International assistance policies, even if linked to feminist foreign and development policies, are no feminist funds. Feminist funds, such as the Doria Feminist Fund, the Frida Fund, the Urgent Action Fund, and the Count Me In! Consortium, are collectively thinking about how to integrate feminist principles in their grantmaking. These principles of radical solidarity, movement-building, meaningful participation, collaboration, and care reflect the willingness to ensure that philanthropy contributes to the dismantlement of oppressive systems.
Some donor countries, without necessarily calling their foreign and development policies ‘feminist’, have heeded the criticism leveraged against them by feminist organizations and have reduced or removed altogether earmarked funding, eased up on requirements, and allowed local organizations to utilize funds to support their own priorities. This has not yet become the norm. Many major donor countries still ask local feminist organizations to tailor their programs to fit their own foreign policy priorities, thus inflicting more pressure on these organizations and activists to navigate requirements while still trying to pursue the priorities that they have identified.
These types of practices only burden women human rights defenders and activists operating in volatile and counterproductive environments with more stress. In Lebanon for instance, feminist activists are struggling with a restrictive legislative framework hindering their work, harassment and defamation campaigns, rampant corruption, socio-economic inequalities, and other multifaceted crises owing to neoliberal policies. These restrictions, issues and crises were all exacerbated by the COVID-19 pandemic and the merciless aftermath of the Beirut Port Explosion. Feminist activists were thus forced to reorient and adapt their projects - something only a few donors have understood and contended with. In these circumstances, maintaining the same level of requirements, the same timelines, and the same quality of reporting uncovers an inability and an unwillingness to accommodate the realities and experiences of the groups that these donors claim to support.
As many major donor countries reflect on and develop their feminist foreign and development policies, they need to take into consideration the demands and priorities of feminist movements. They must take into consideration how their policies and practices will primarily affect these movements and they must be willing to learn from the good practices developed by feminist funds.

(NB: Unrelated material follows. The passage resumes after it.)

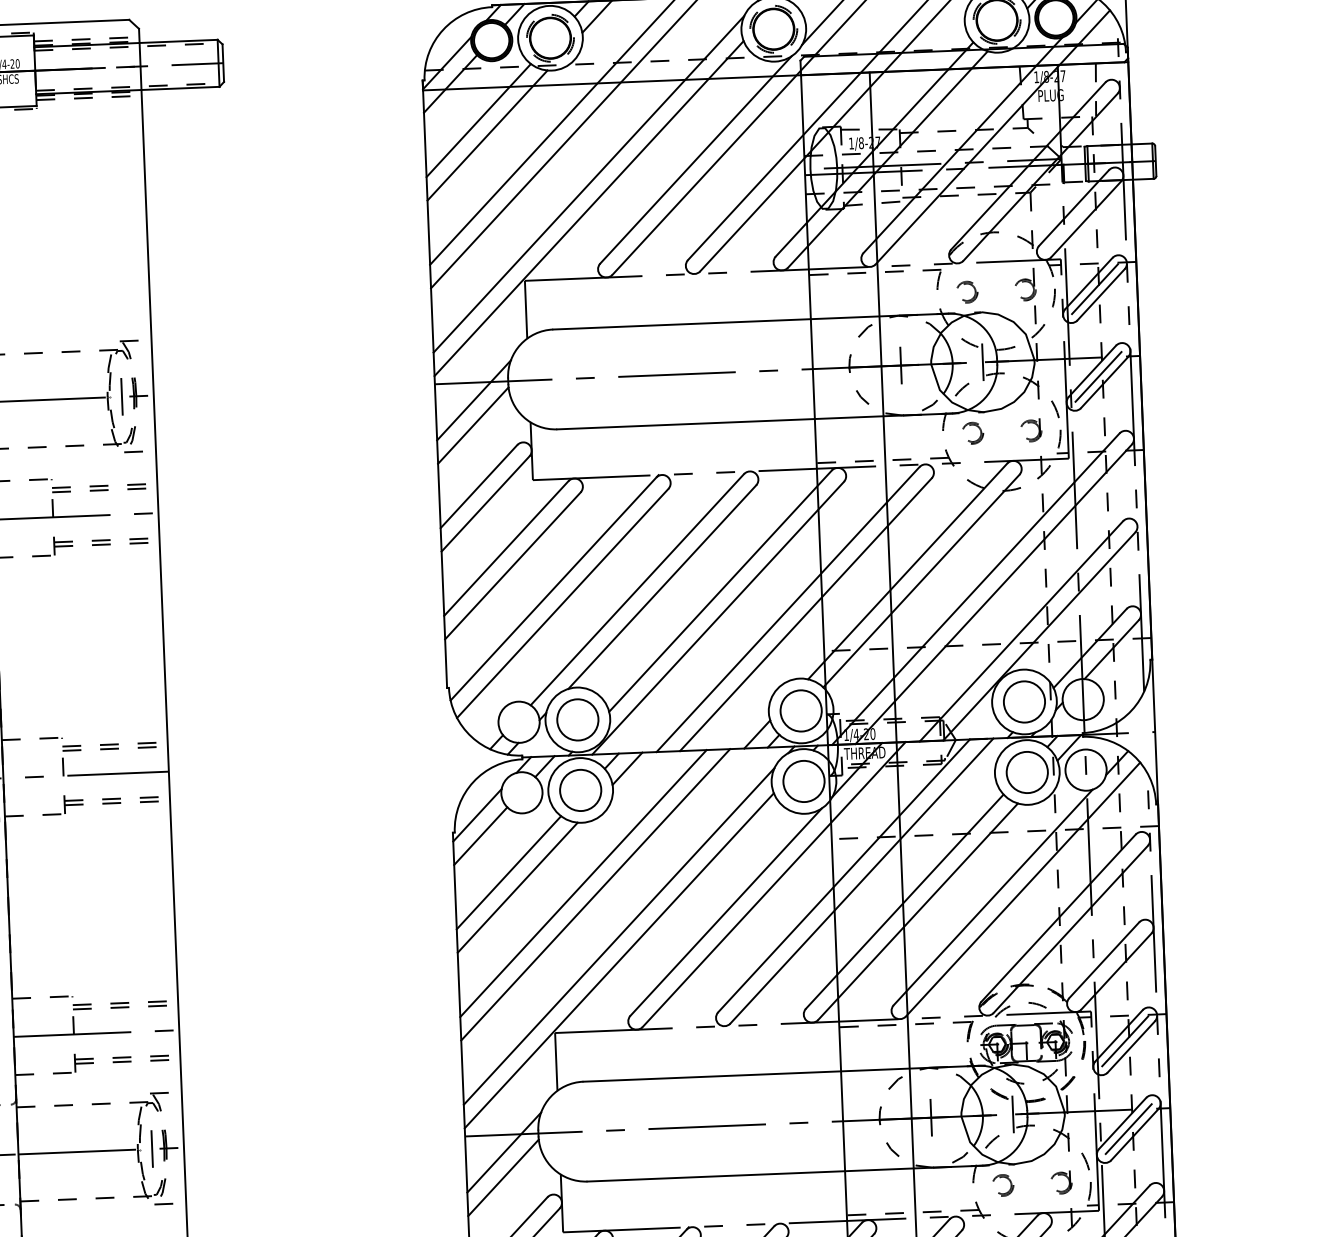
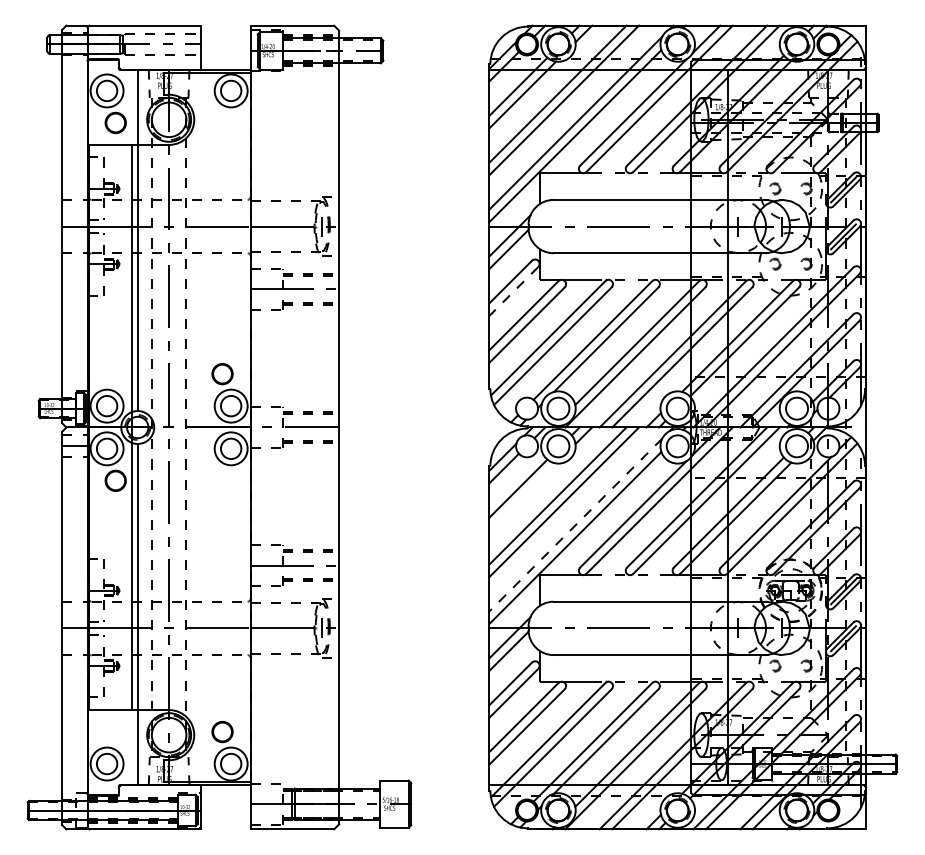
line: (484, 504) -> (513, 291), solid -> dashed
line: (517, 887) -> (522, 496), removed
line: (618, 937) -> (575, 525), solid -> dashed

Paola Salwan Daher is a global advocacy adviser and a feminist activist. Her work focuses on advocacy with the Human Rights Council and on issues of sexual and reproductive health and the rights of women and girls affected by conflict. Paola worked on human rights in the MENA region as well as on many initiatives pertaining to sexual and reproductive rights, violence against women, and refugees and migrant women’s rights in Lebanon.
The views expressed in this article are not necessarily those of the Friedrich-Ebert-Stiftung.